The NFL has upheld the one-game suspension given to New York Giants' wide receiver Odell Beckham Jr. The decision was announced Wednesday evening. Beckham's appeal was heard on Wednesday by NFL appeals officer James Thrash
Beckham was suspended for "multiple violations of player-related safety rules," the most egregious of which was when he launched himself for a helmet-to-helmet hit on Carolina Panthers cornerback Josh Norman. Norman has been fined for his role in Sunday's fiasco.
Beckham issued the following apology:
The question for Beckham now is where he goes from here? Does this become a lesson learned -- finally -- from which the 23-year-old superstar matures? Can he learn to handle the provocation and extra-curricular physicality from other teams and answer with his talent, as I suggested in this week's "Big Blue Chat" podcast? Or, will this tarnish his image, his enthusiasm? Will it be the beginning of a pattern?
Giants' head coach Tom Coughlin strongly defended Beckham on Wednesday morning, before his appeal hearing had even begun:
"To depict this as Odell Beckham being wrong, and the only one wrong, is not right. It's not fair, it's not justice, it's not the way it was. If you're naive enough to think that way then you better do some soul-searching yourself," Coughlin said. "Beckham certainly was wrong, and we said he was wrong from Day 1. But, there are factors involved, starting in pre-game, which are well-documented, which indicate that there was an attempt to provoke him, he was provoked, he was out of control, he was wrong, there's no doubt about it, you'd like that that didn't happen.
"But the fact of the matter is if you know the situation pre-game with the baseball bat and if you know what occurred at the very beginning of the game you can understand that there was two sides to this and not just one."
Be that as it may, and it is undoubtedly correct, Beckham's response to the situation was inappropriate. Looking at the warning signs, though, we should have known that a cataclysmic event involving Beckham was coming.

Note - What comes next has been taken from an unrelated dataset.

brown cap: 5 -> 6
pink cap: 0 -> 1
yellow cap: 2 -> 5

There was the brawl in St. Louis last season when, unhappy about a hit out of bounds, Beckham kicked Rams' linebacker Alec Ogletree. There was his fine earlier this season for throwing punches during a game against the Buffalo Bills. After that game, Beckham acknowledged being a target for opposing teams and perhaps foreshadowed Sunday's on-field metldown:
"It's tough to walk the line" between aggression and retaliation especially "when they target you," Beckham said, per the New York Daily News.

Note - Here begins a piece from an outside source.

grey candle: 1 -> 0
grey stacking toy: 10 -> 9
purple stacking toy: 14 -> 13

No one should have to endure homophobic slurs. Whether it is because of jealousy due to the over-the-top attention he receives while playing on a losing team, annoyance over some of his flamboyance, or just the acknowledgment that the best defense against Beckham is to get under his skin, Beckham has likely contributed to having that target placed on him.
What happens now, in the next chapter of Beckham's career? That is up to him. There is no one in the Giants' locker room with the gravitas to guide him, read him the riot act, when necessary, whatever. There is no MIchal Strahan, no Chris Snee or David Diehl, no Justin Tuck or Antonio Pierce. Instead, the players in the locker room have begun to look at Beckham as a leader -- a post he isn't ready to assume. Victor Cruz might be able to help, but he really has hardly been around during Beckham's two seasons.
Coughlin wants to guide Beckham and wants him to learn, but has shown an unwillingness to really confront and teach him. The veteran coach is even taking heat from his own former players for his kid glove treatment of Beckham.
Beckham is on his own to figure this out. Let's hope he can.